This year's Eurovision winners (Ell/Nikki representing Azerbaijan) sung an aptly named number called "Running Scared" - something a large quantity of the country's population do on competition night. During the run-up to the royal wedding I was busy planning ways to avoid the event, eventually settling on a nice lie-in and evening trip to the dog races. For Eurovision however, I'd e-mailed out a "save the date" plea more than a month in advance and actually planned on being awake for TV footage. It may well be the annual event many love to hate but Eurovision has a place in my heart. I can actually remember lying in front of the TV as a teenager with a cushion carefully placed under me, willing my favourites to win and even once voting for a British entry. Nowadays, like the royal wedding was for many, Eurovision is merely an excuse to get a little merry.
Terry Wogan's commentary seemed to get progressively more inflammatory towards our competitors as each year passed and as his retirement grew nearer. Wogan's sarcastic banter provided the perfect stimulus for the creation of a variety of Eurovision drinking rules. Having missed Graham Norton's debut as Wogan's replacement, I was mildly disappointed by his dummed-down style of presenting. Twelve of us squeezed around the TV and devised this year's drinking rules, banking on some infamous Norton sexual innuendo and bitchiness but less than half-way through the competition we decided to ditch the rule.

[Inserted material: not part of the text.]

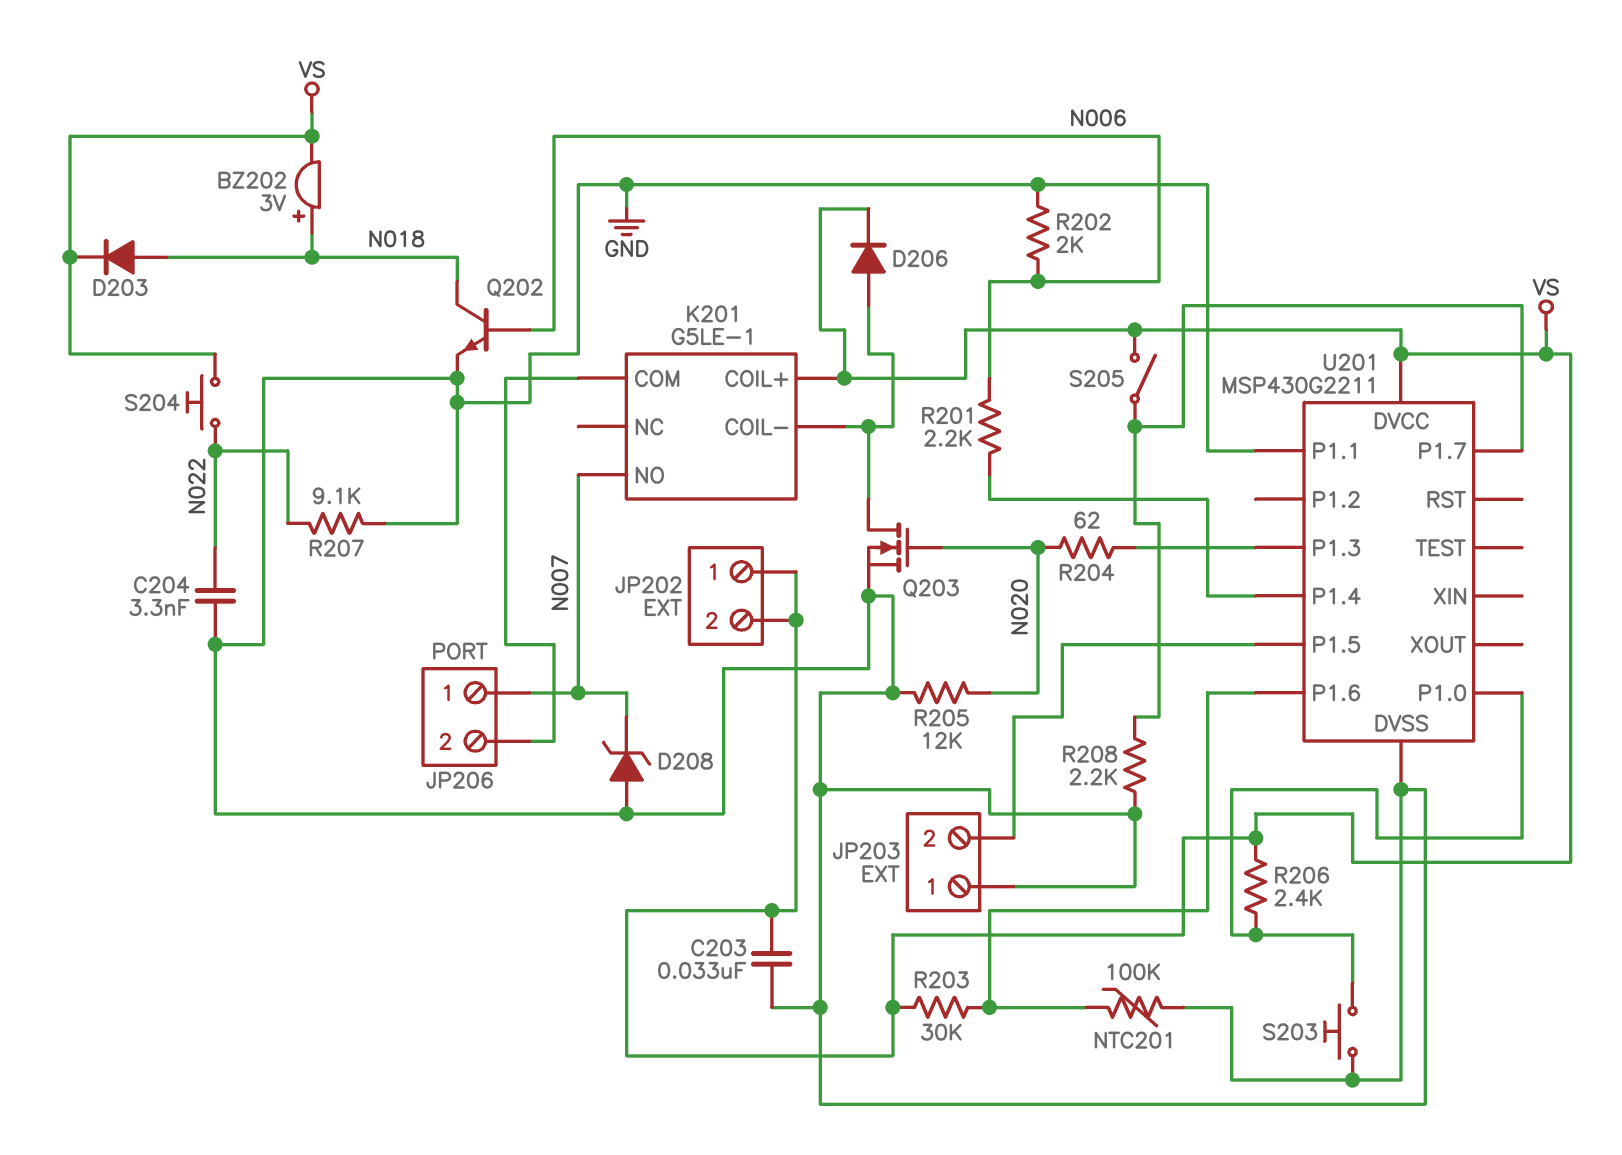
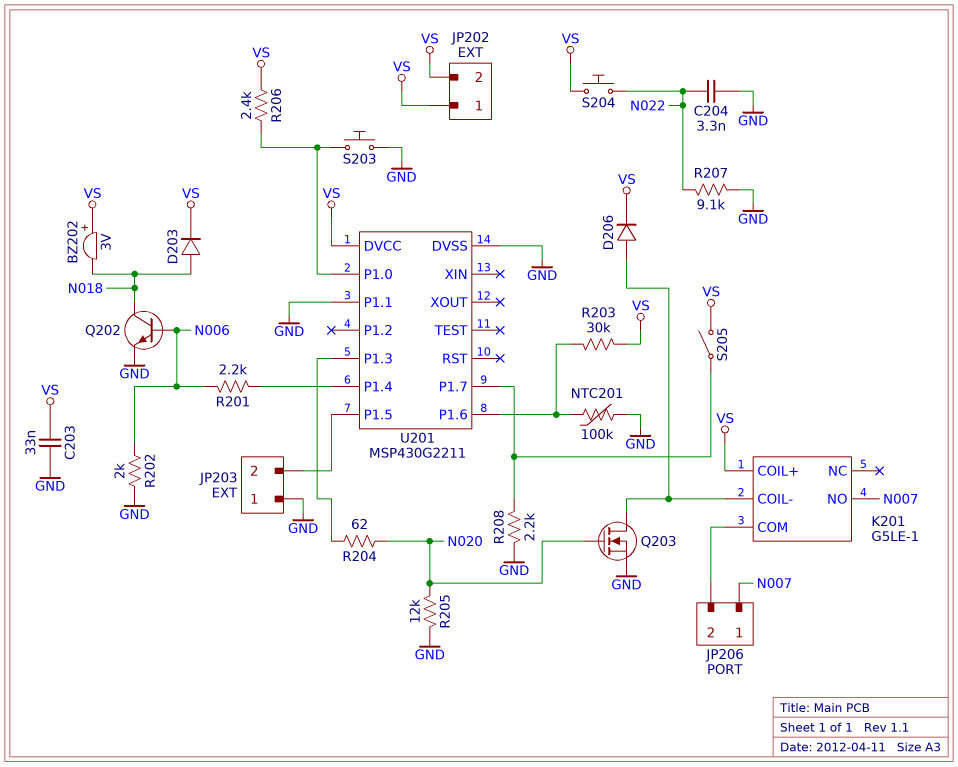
BZ202: buzzer 3V (plus N018, minus VS) -> buzzer 3V (plus VS, minus N018)
D208: zener (A GND, K N007) -> none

In asking Norton to tone it down, the BBC have destroyed the competition's celebrated playful commentary that for many was one of the main draws of watching Eurovision. This year's Düsseldorf show distinctly lacked the mullets and spandex of previous years and seemed heavy on child contestants. One entry (yes, Spain) actually decided to unintentionally mock deaf Eurovision fans by only performing part of the song with sign-language to leave viewers guessing as to what the rest of the song was about. But reliably, as usual the English entry was shocking:
Despite the song's title, "I Can", Blue proved they in fact "can't" by delivering a song significantly more dire than Ireland's rather catchy "Lipstick", performed by the loathsome Jedward, looking somewhat Gagga-ed:
After shots of everything drinkable in the flat and four slumbering viewers, I didn't win our in-house bet and the only memorable stand-alone performance came from Moldova:
Dressing up in items from a chosen country and bringing dishes from said country for a European feast was possibly more educational than watching the show. I now know the Fins eat liquorice and that apparently both Spain and Sweden share a love of rice pudding. I'm now looking forward to sampling next year's feast.